There are likely still bugs to be fixed and probably other issues as well,
but a prototype does exist.

Assuming continued good rcutorture results and no objections, I am
thinking in terms of this timeline:

o Preparatory work and cleanups are slated for the v4.19 merge window.

o The actual consolidation and post-consolidation cleanup is slated
for the merge window after v4.19 (v5.0?). These cleanups include
the replacements called out below within the RCU implementation
itself (but excluding kernel/rcu/sync.c, see question below).

o Replacement of now-obsolete update APIs is slated for the second
merge window after v4.19 (v5.1?). The replacements are currently
expected to be as follows:

synchronize_rcu_bh() -> synchronize_rcu()
synchronize_rcu_bh_expedited() -> synchronize_rcu_expedited()
call_rcu_bh() -> call_rcu()
rcu_barrier_bh() -> rcu_barrier()
synchronize_sched() -> synchronize_rcu()
synchronize_sched_expedited() -> synchronize_rcu_expedited()
call_rcu_sched() -> call_rcu()
rcu_barrier_sched() -> rcu_barrier()
get_state_synchronize_sched() -> get_state_synchronize_rcu()
cond_synchronize_sched() -> cond_synchronize_rcu()
synchronize_rcu_mult() -> synchronize_rcu()

I have done light testing of these replacements with good results.

Any objections to this timeline?

I also have some questions on the ultimate end point. I have default
choices, which I will likely take if there is no discussion.

o
Currently, I am thinking in terms of keeping the per-flavor
read-side functions. For example, rcu_read_lock_bh() would
continue to disable softirq, and would also continue to tell
lockdep about the RCU-bh read-side critical section. However,
synchronize_rcu() will wait for all flavors of read-side critical
sections, including those introduced by (say) preempt_disable(),
so there will no longer be any possibility of mismatching (say)
RCU-bh readers with RCU-sched updaters.

I could imagine other ways of handling this, including:

a. Eliminate rcu_read_lock_bh() in favor of
local_bh_disable() and so on. Rely on lockdep
instrumentation of these other functions to identify RCU
readers, introducing such instrumentation as needed. I am
not a fan of this approach because of the large number of
places in the Linux kernel where interrupts, preemption,
and softirqs are enabled or disabled "behind the scenes".

b. Eliminate rcu_read_lock_bh() in favor of rcu_read_lock(),
and required callers to also disable softirqs, preemption,
or whatever as needed.
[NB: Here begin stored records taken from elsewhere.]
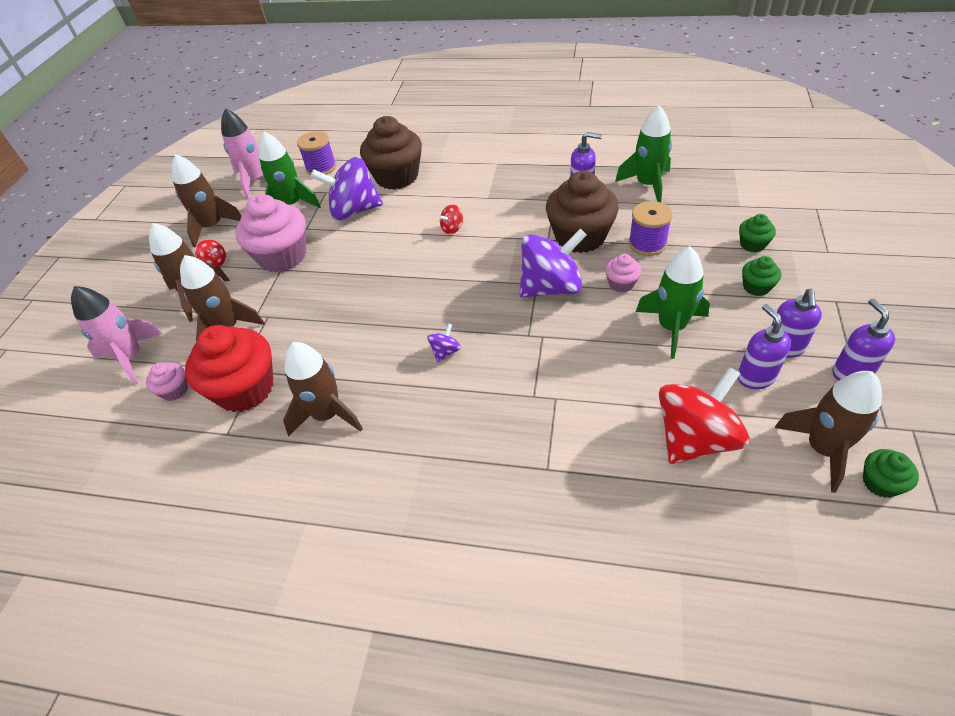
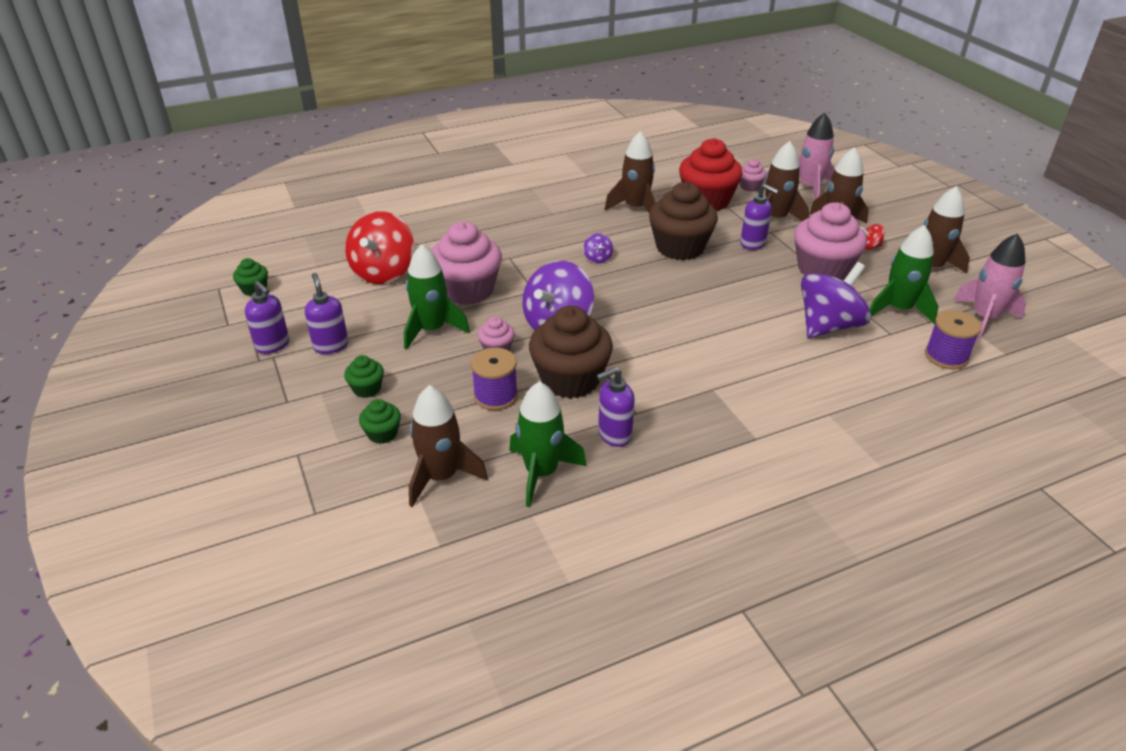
camera: 140 degrees right, 10 degrees down
(397, 177) = (845, 376): brown cupcake -> brown cupcake (680, 247)
(452, 228) = (706, 343): red spinning top -> none
(609, 365) = (468, 290): none -> pink cupcake
(755, 377) = (350, 318): purple soap dispenser -> purple soap dispenser (753, 244)
(822, 449) = (294, 293): brown rocket -> brown rocket (441, 477)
I am not a fan of this approach
because it seems a lot less convenient to users of RCU-bh
and RCU-sched.

At the moment, I therefore favor keeping the RCU-bh and RCU-sched
read-side APIs. But are there better approaches?

o How should kernel/rcu/sync.c be handled? Here are some
possibilities:

a. Leave the full gp_ops[] array and simply translate
the obsolete update-side functions to their RCU
equivalents.

b. Leave the current gp_ops[] array, but only have
the RCU_SYNC entry. The __INIT_HELD field would
be set to a function that was OK with being in an
RCU read-side critical section, an interrupt-disabled
section, etc.

This allows for possible addition of SRCU functionality.
It is also a trivial change. Note that the sole user
of sync.c uses RCU_SCHED_SYNC, and this would need to
be changed to RCU_SYNC.

But is it likely that we will ever add SRCU?

c. Eliminate that gp_ops[] array, hard-coding the function
pointers into their call sites.

I don't really have a preference. Left to myself, I will be lazy
and take option #a. Are there better approaches?

o Currently, if a lock related to the scheduler's rq or pi locks is
held across rcu_read_unlock(), that lock must be held across the
entire read-side critical section in order to avoid deadlock.
Now that the end of the RCU read-side critical section is
deferred until sometime after interrupts are re-enabled, this
requirement could be lifted. However, because the end of the RCU
read-side critical section is detected sometime after interrupts
are re-enabled, this means that a low-priority RCU reader might
remain priority-boosted longer than need be, which could be a
problem when running real-time workloads.

My current thought is therefore to leave this constraint in
place. Thoughts?

Anything else that I should be worried about? ;-)

Thanx, Paul